The Data Matters More Than the Index
Suppose almost every row has:
deleted_at = NULL
This means the column has low selectivity.
In simple terms:
The index cannot effectively narrow down results
Too many rows match the condition
The database still has to process a huge amount of data.
Phone Book Analogy Again
Imagine a phone book where almost everyone has the same name.
Even though the book is sorted, searching becomes inefficient because the result set is massive.
That’s exactly what happens with low-selectivity indexes.
High Selectivity Makes Indexes Powerful
Now imagine we soft-delete most records.
Suddenly:
WHERE deleted_at IS NULL
matches only a small percentage of rows.
Now the index becomes extremely useful because it can quickly isolate a tiny subset of records.
This is why:
Good indexing is not only about queries — it’s also about data distribution.
Composite Indexes
Now let’s move to composite indexes.
Suppose we frequently run:
SELECT *
FROM orders
WHERE firstName = 'Pavel'
AND lastName = 'Komin';
A composite index can help significantly.
CREATE INDEX orders_first_last_index
ON orders (firstName, lastName);
This is usually much better than creating two separate indexes.
Why Composite Indexes Work Better
With separate indexes:
INDEX(firstName)
INDEX(lastName)
the database may still need to combine results internally.
But with a composite index:
(firstName, lastName)
the database can directly navigate to the exact combination.
This reduces work dramatically.
Column Order Is Critical
Composite indexes still follow the same left-to-right rule.
So this index:
(firstName, lastName)
works well for:
WHERE firstName = 'Pavel'
and:
WHERE firstName = 'Pavel'
AND lastName = 'Komin'
But not efficiently for:
WHERE lastName = 'Komin'
because the search starts from the second column, breaking the left-to-right chain.
Choosing Column Order Correctly
The first column in a composite index should ideally be:
Frequently queried
Highly selective
This allows the database to eliminate as many rows as possible early in the search process.

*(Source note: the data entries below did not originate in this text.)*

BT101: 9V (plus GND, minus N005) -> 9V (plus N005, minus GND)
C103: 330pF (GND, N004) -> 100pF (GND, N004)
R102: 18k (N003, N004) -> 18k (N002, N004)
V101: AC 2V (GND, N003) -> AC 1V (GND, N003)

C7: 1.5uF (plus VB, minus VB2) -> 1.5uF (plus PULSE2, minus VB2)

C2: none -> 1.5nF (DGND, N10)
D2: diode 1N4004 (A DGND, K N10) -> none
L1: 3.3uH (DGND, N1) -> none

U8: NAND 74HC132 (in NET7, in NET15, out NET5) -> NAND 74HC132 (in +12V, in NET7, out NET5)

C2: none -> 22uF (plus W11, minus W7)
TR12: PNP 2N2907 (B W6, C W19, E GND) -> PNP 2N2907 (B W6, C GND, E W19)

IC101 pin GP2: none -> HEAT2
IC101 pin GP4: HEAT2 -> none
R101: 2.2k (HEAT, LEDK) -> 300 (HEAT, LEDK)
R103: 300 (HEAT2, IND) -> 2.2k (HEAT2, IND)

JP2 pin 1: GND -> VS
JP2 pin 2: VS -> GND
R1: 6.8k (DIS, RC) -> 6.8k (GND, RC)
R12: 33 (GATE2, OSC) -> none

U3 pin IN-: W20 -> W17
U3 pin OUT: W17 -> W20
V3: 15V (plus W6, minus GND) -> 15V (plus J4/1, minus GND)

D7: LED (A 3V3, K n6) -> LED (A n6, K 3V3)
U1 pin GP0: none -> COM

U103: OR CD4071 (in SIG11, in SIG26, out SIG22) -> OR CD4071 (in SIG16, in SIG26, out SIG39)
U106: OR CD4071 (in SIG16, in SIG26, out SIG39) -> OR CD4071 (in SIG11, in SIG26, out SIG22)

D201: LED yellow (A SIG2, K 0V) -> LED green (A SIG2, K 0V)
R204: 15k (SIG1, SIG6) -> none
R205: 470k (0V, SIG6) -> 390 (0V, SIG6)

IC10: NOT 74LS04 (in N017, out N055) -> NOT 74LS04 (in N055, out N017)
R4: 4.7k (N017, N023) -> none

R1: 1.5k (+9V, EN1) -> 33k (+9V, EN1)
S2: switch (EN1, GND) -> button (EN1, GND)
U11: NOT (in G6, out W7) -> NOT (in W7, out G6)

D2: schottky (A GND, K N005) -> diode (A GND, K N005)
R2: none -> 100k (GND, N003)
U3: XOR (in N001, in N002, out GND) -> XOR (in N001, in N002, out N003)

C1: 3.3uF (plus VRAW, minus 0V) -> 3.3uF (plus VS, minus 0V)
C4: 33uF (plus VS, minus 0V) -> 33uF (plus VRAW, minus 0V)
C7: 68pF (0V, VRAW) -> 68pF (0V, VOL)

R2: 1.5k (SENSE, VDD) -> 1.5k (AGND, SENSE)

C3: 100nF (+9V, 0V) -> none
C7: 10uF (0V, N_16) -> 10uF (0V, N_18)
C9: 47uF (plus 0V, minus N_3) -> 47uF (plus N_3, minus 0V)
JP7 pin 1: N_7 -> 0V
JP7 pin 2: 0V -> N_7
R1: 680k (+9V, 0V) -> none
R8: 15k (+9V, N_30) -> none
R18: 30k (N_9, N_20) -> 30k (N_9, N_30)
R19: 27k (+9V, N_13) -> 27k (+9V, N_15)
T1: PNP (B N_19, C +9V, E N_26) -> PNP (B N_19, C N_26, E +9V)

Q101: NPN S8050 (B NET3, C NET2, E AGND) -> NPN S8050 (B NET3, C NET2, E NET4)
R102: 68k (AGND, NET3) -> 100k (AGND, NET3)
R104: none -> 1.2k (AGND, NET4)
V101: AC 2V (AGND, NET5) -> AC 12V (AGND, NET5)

The Biggest Indexing Mistake
One of the most common mistakes is creating indexes without understanding:
Query patterns
Data distribution
Selectivity
Index structure
Indexes are not magic.
Poorly designed indexes can:
Waste storage
Slow down inserts and updates
Increase maintenance overhead
Make queries slower
Key Takeaways
1. B-Tree indexes work left to right
They are optimized for:
Exact matches
Prefix searches
Range queries
2. Leading wildcards break B-Tree indexes
These queries are problematic:
LIKE '%text'
LIKE '%text%'
3. Data selectivity matters
Indexes on low-diversity columns often provide little benefit.
4. Composite indexes depend on column order
The first column is the most important.
5. Good indexing requires understanding your workload
Always analyze:
Query frequency
Filtering patterns
Cardinality/selectivity
Execution plans (
EXPLAIN)
before adding indexes.
Final Thoughts
Indexes are one of the most powerful tools for database optimization — but only when used correctly.
Understanding:
how B-Tree indexes work,
why selectivity matters,
and how composite indexes behave
will help you optimize databases far more effectively than simply “adding indexes everywhere.”
The best database engineers don’t just create indexes.
They understand why the database chooses to use them — or ignore them.